Da die neu eingeführte Alternative nicht lediglich eine Konkretisierung der bereits geregelten "asylrechtlichen Streitigkeit" darstellt, stellt sich die Frage, weshalb der Gesetzgeber in der Begründung auf einen asylrechtlichen Streitgegenstand abstellt. Würde sich der Vollzug einer asylrechtlichen Abschiebungsgrundlage bereits als asylrechtliche Streitigkeit darstellen, wäre die neue Alternative des Beschwerdeausschlusses nicht erforderlich gewesen. Es wäre ausreichend gewesen, wenn der Gesetzgeber eine Klarstellung - Satz 1 gilt auch für Maßnahmen des Vollzugs (...) - vorgenommen hätte. Der Hinweis in der Gesetzesbegründung deutet darauf hin, dass ausschließlich der Vollzug asylrechtlicher Abschiebungsandrohungen und Abschiebungsanordnungen verbessert werden soll. Eine rechtliche Einstufung als asylrechtliche Streitigkeit ist hiermit aber nicht verbunden.  

Da der Rechtsmittelausschluss eine Ausnahme des Gebots effektiven Rechtsschutzes normiert, ist die Regelung restriktiv auszulegen. Ausländerrechtliche Maßnahmen, die dem Vollzug vorgelagert sind und bei denen ein Beschwerdeverfahren keinen Einfluss auf die Vollstreckung der asylrechtlichen Vollstreckungstitel hätte, unterliegen nach Sinn und Zweck der Regelung keinem Beschwerdeausschluss. 

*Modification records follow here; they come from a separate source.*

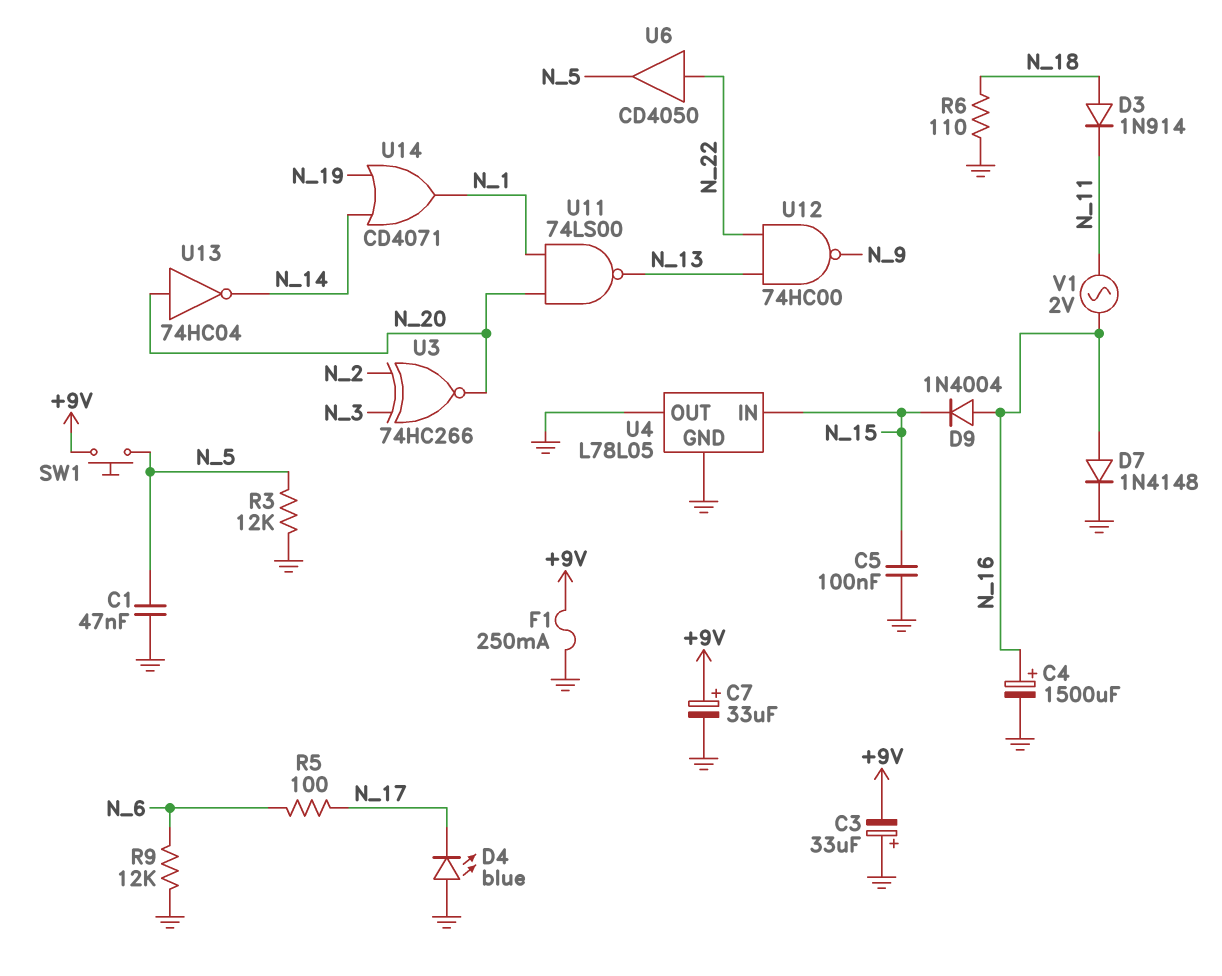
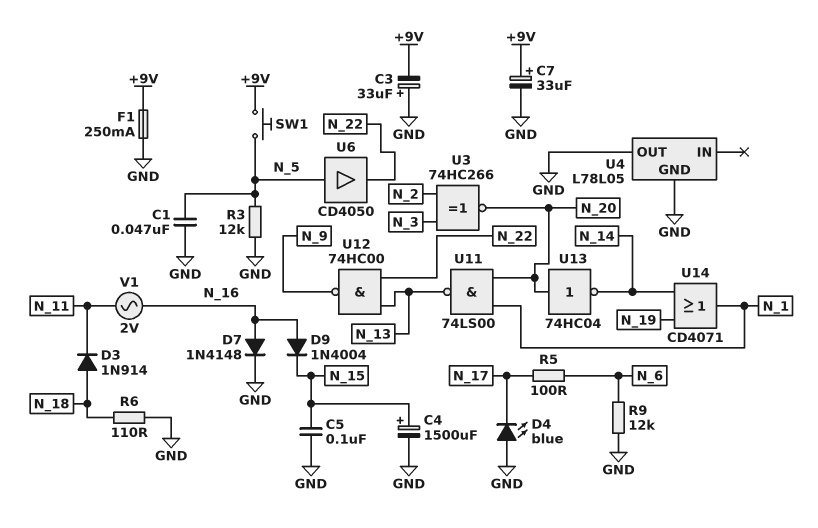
C4: 1500uF (plus N_16, minus GND) -> 1500uF (plus N_15, minus GND)
U4 pin IN: N_15 -> none
U6: buffer CD4050 (in N_22, out N_5) -> buffer CD4050 (in N_5, out N_22)

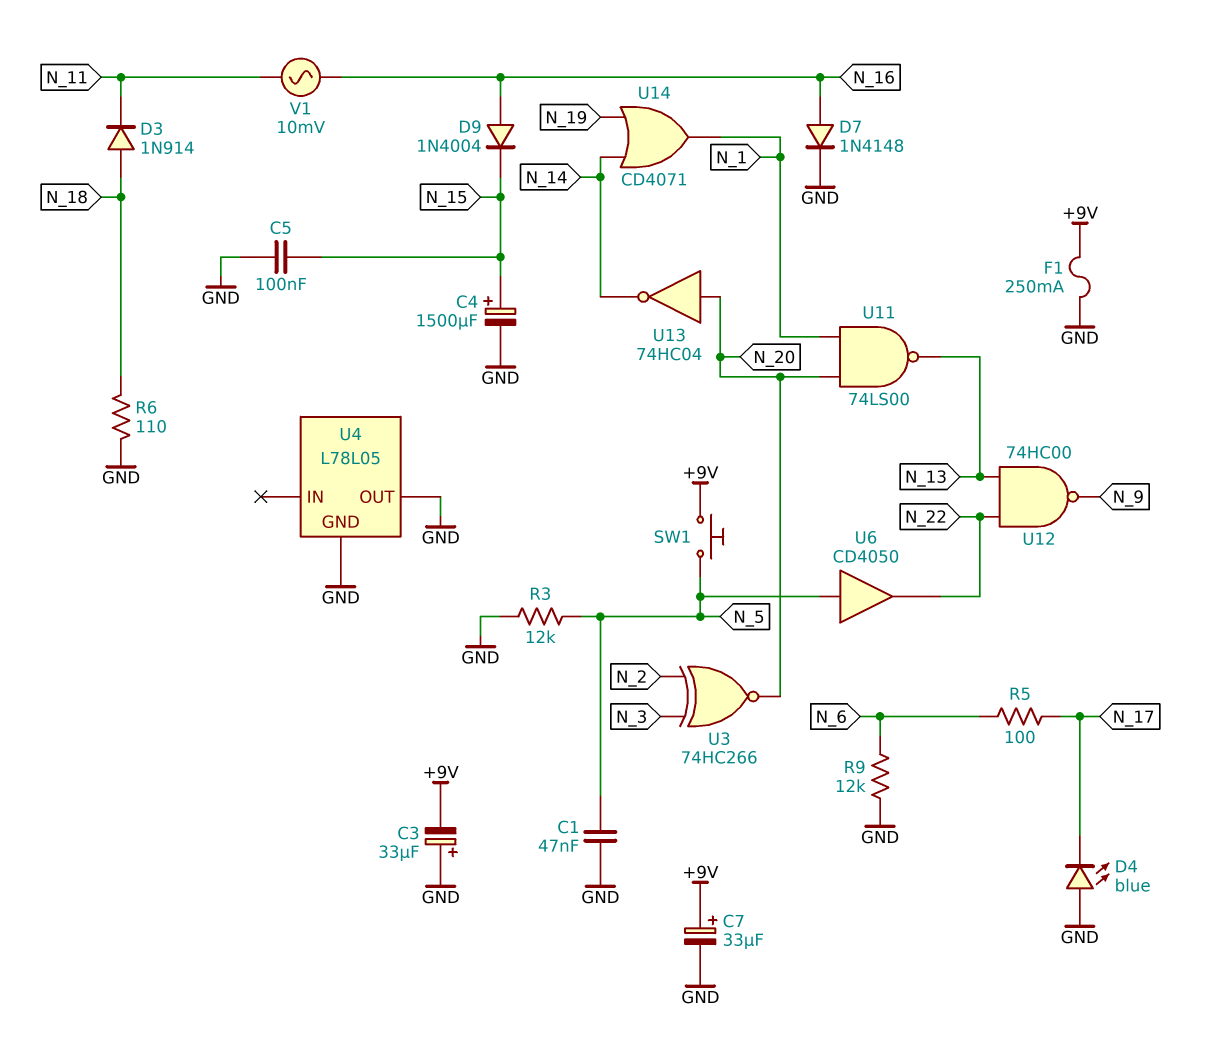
V1: AC 2V (N_11, N_16) -> AC 10mV (N_11, N_16)

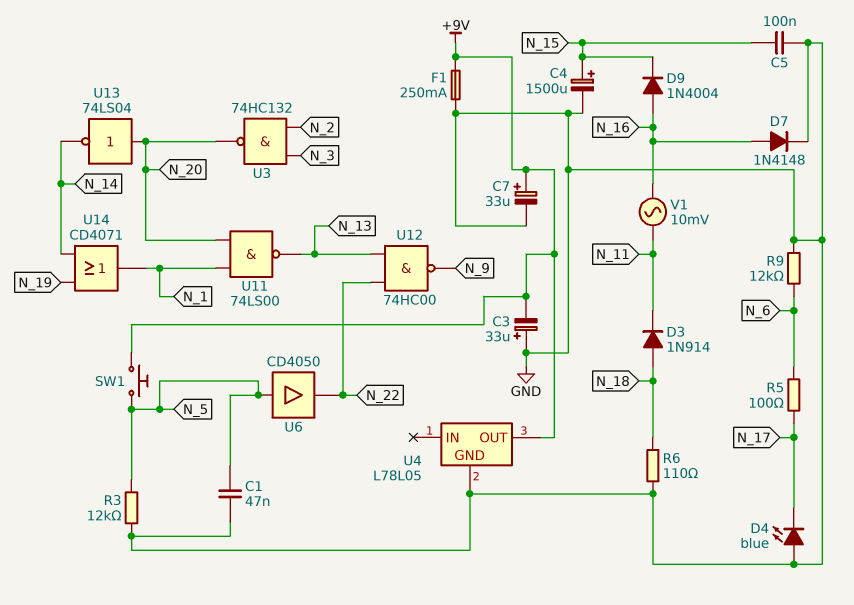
U3: XNOR 74HC266 (in N_2, in N_3, out N_20) -> NAND 74HC132 (in N_2, in N_3, out N_20)
U4 pin OUT: GND -> +9V
U13: NOT 74HC04 (in N_20, out N_14) -> NOT 74LS04 (in N_20, out N_14)

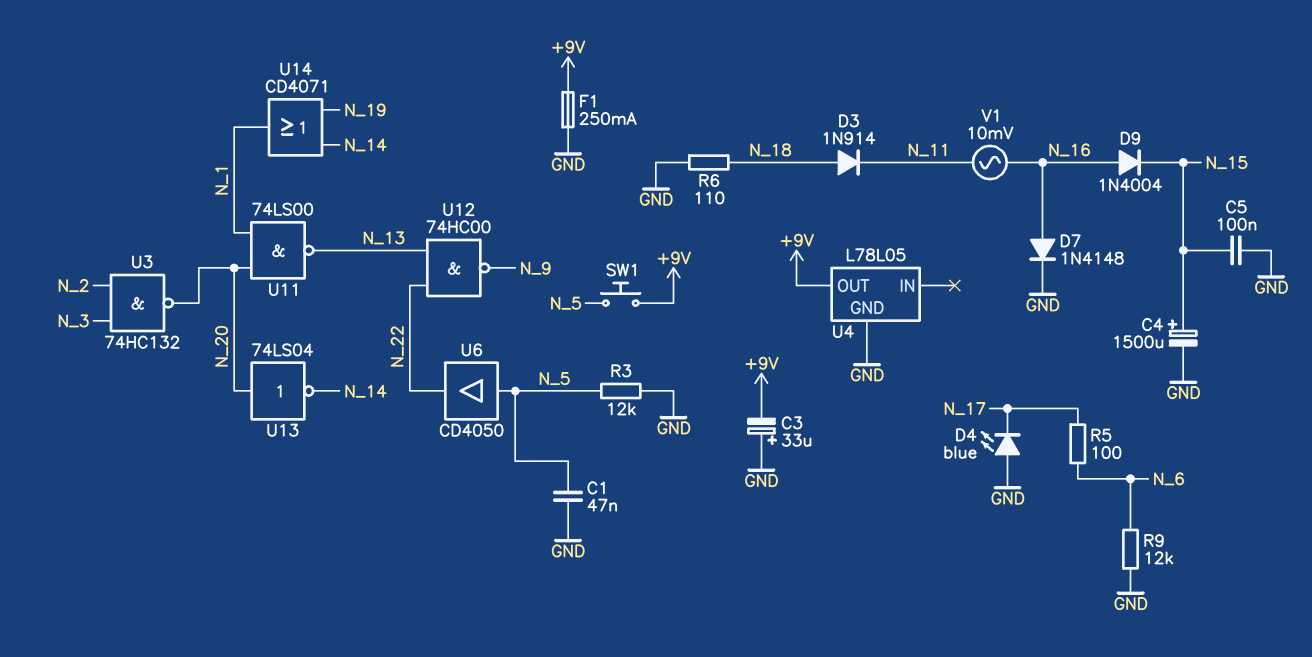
C7: 33uF (plus +9V, minus GND) -> none

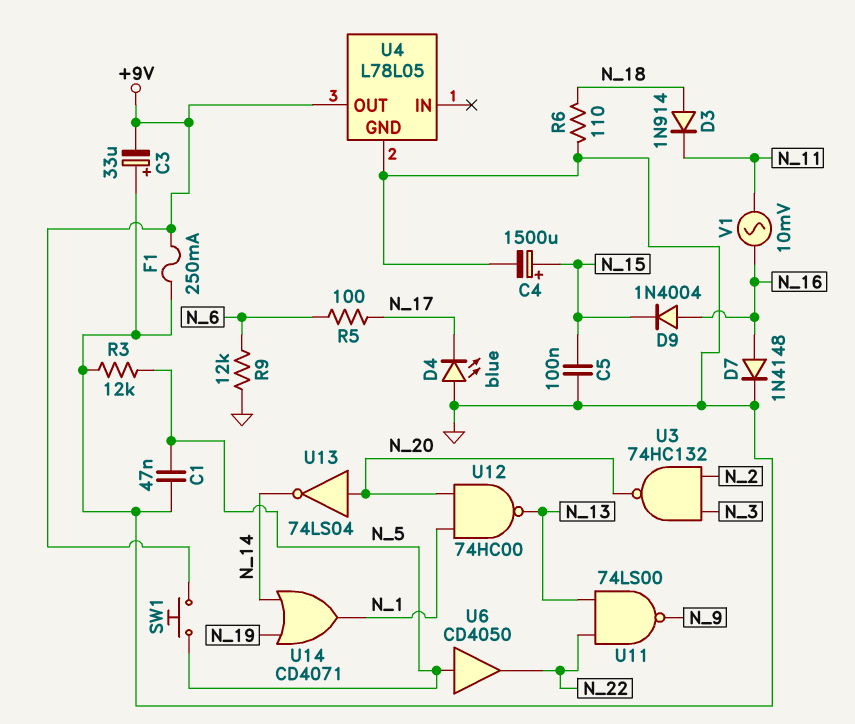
U11: NAND 74LS00 (in N_1, in N_20, out N_13) -> NAND 74LS00 (in N_13, in N_22, out N_9)
U12: NAND 74HC00 (in N_13, in N_22, out N_9) -> NAND 74HC00 (in N_1, in N_20, out N_13)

Mit der Gesetzesänderung dürften auch die seitens des Bundesverfassungsgerichts geäußerten Bedenken an einem Beschwerdeausschluss in Verfahren nach § 123 VwGO, die auf Duldungen gerichtet sind (vgl. BVerfG, Nichtannahmebeschluss vom 30. November 2023 - 2 BvR 1478/23 -), im Ergebnis nicht mehr haltbar sein. Jedenfalls ist es nunmehr Aufgabe der Verwaltungsgerichtsbarkeit, die Reichweite der neuen Alternative des Beschwerdeausschlusses auszulegen. Denn das Bundesverfassungsgericht ist nicht für die Auslegung einfachen Rechts zuständig.